Last week I mentioned that in addition to my shoe breakdown, my deodorant had also failed. That got me thinking about sweat and its associated etiquette. (Sweatiquette?)

I lived most of my adult life in Calgary, where it’s so dry that your sweat glands have to work overtime just to keep you from shriveling into a desiccated mummy. Perspiration was never a problem there.

But it’s humid here on the West Coast, and now I get clammy clothes and a sticky sheen on my skin just from strolling down the sidewalk.  So here’s my dilemma:

When you a meet a friend you’d normally hug, is it more awkward to say, “Don’t hug me, I’m gross and sweaty”; or to go for the hug and subject them to full sweatitude with a bonus whiff of gamey armpits? (And why don’t I have friends anymore?)

When I consulted the internet (about sweatiquette, not my social problems), I was confronted by an ad demanding, “Are you a heavy sweater?”

I blinked away the mental image of a bulky cable-knit pullover.  Nope, last time checked I was still a regular-weight human.

And down the rabbit hole I went.

‘Sweater’. It’s kind of an icky word when you think about it. I mean, I guess it’s descriptive enough:  When you’re cold, you want something that might induce sweat; so you put on a ‘sweater’.  But, ew.

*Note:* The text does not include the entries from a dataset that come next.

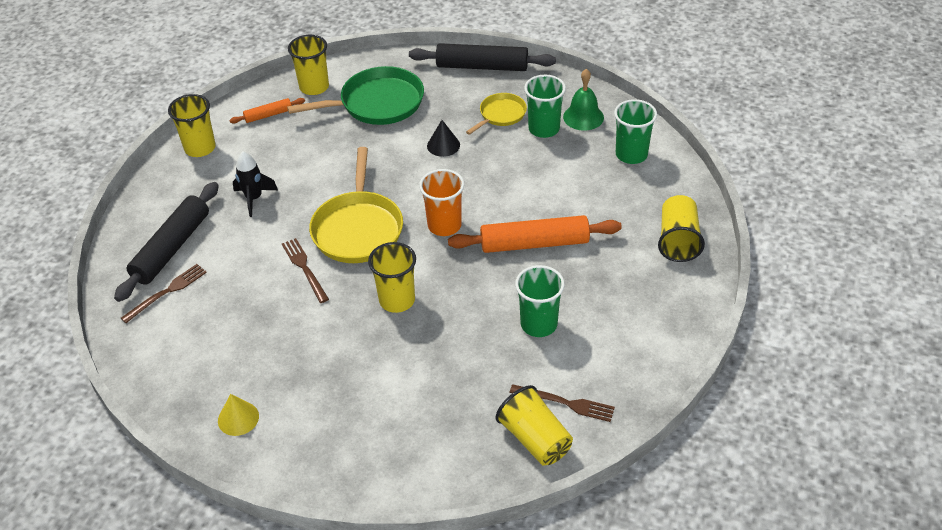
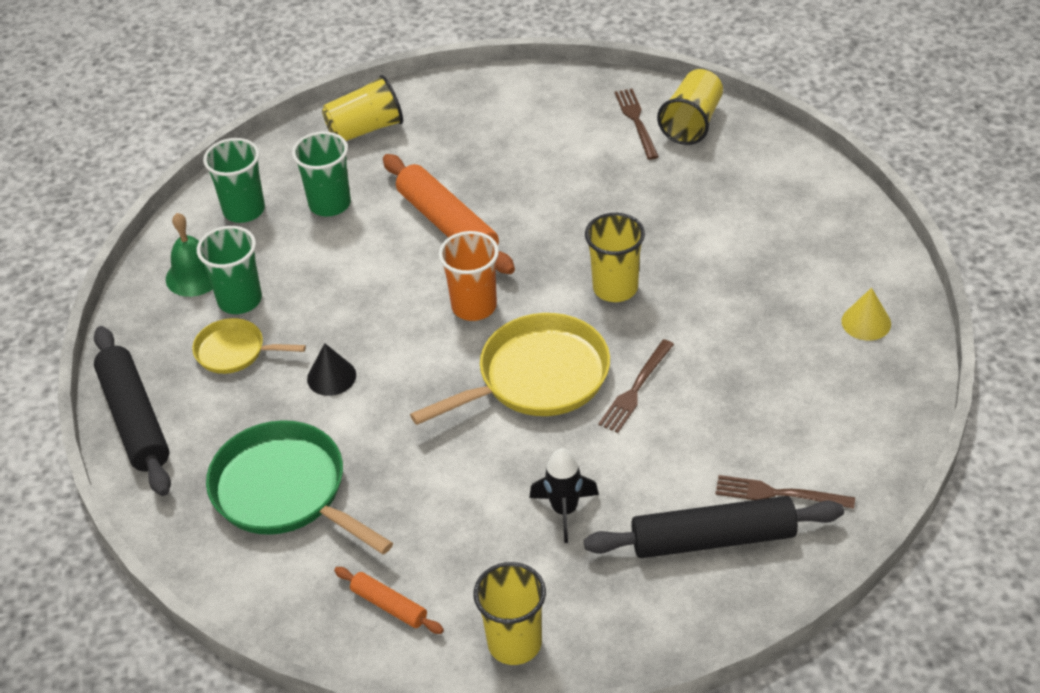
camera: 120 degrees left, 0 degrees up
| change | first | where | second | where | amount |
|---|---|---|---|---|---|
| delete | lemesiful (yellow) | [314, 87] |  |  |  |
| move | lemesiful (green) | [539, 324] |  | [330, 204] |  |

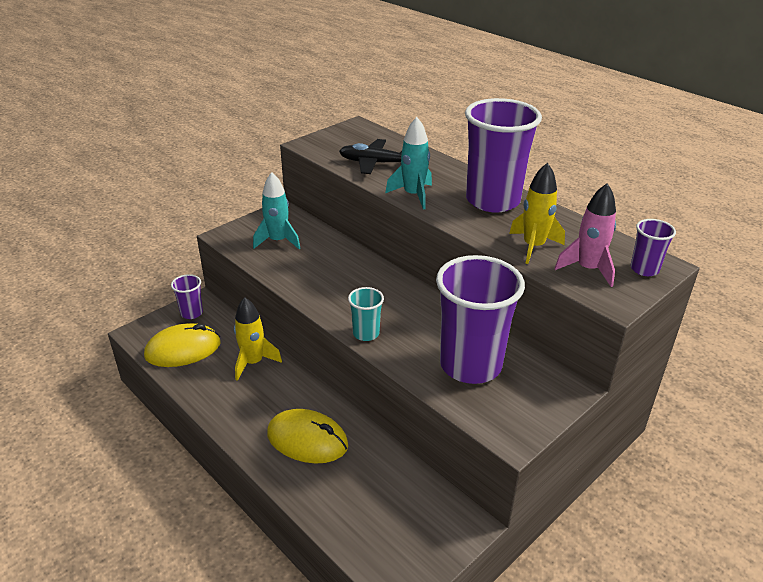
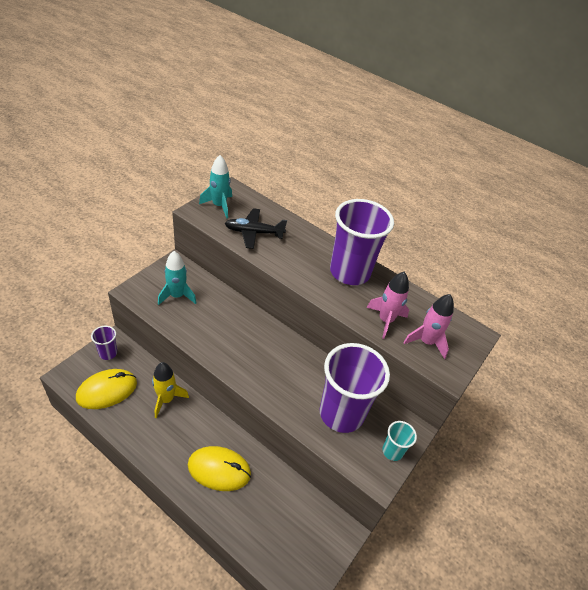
camera: 15 degrees left, 10 degrees up
| change | first | where | second | where | amount |
|---|---|---|---|---|---|
| move | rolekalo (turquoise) | [413, 195] |  | [219, 206] |  |
| recolor | rolekalo (yellow) | [533, 246] | rolekalo (pink) | [385, 320] |  |
| delete | lemesiful (purple) | [644, 269] |  |  |  |
| move | lemesiful (turquoise) | [366, 333] |  | [392, 451] |  |

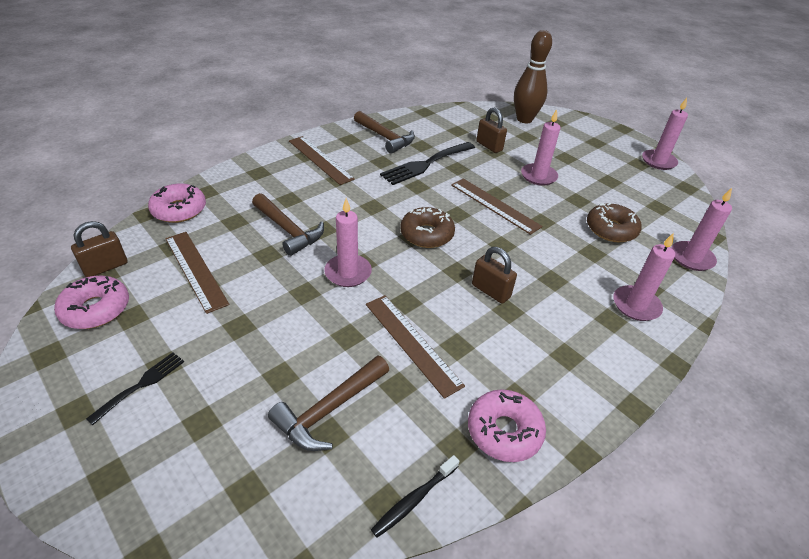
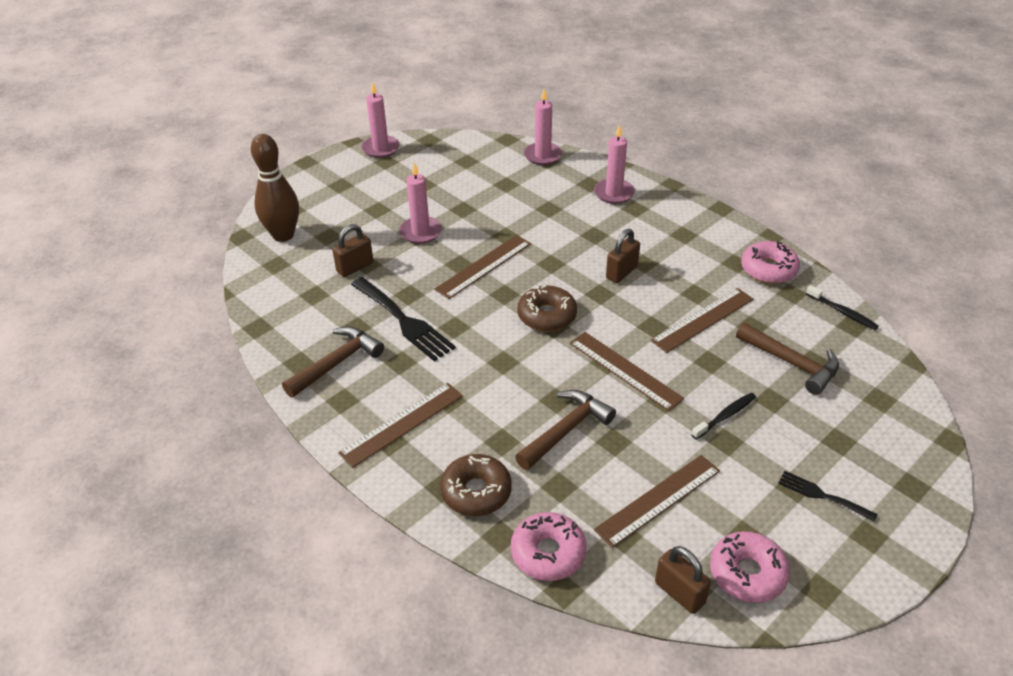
camera: 90 degrees left, 0 degrees up
| change | first | where | second | where | amount |
|---|---|---|---|---|---|
| replace | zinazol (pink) | [348, 273] | monufel (brown) | [625, 370] |  |
| move | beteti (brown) | [611, 229] |  | [476, 492] |  |
| insert |  |  | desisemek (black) | [725, 416] |  |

Our friends in the U.K. more politely call them ‘jumpers’; but even though there’s a lower ick-factor, the word makes no sense at all. What does jumping have to do with a garment you pull over your head?

Although I guess it makes as much sense as our North American ‘jumper’: A sleeveless, collarless dress worn over a T-shirt.  (As opposed to a ‘jumpsuit’, the one-piece coverall worn by skydivers who jump out of perfectly serviceable airplanes at high altitude. At least the terminology is logical even if the sanity is questionable.)

And that reminds me of a joke:  “Parachute for sale.  Used once.  Small stain.”

Which brings me full-circle to sweat and other bodily emissions:  If anybody ever forced me to skydive, I guarantee the stain would be a large one and the parachute wouldn’t be salable afterward.  The person who coerced me probably wouldn’t be in great shape, either.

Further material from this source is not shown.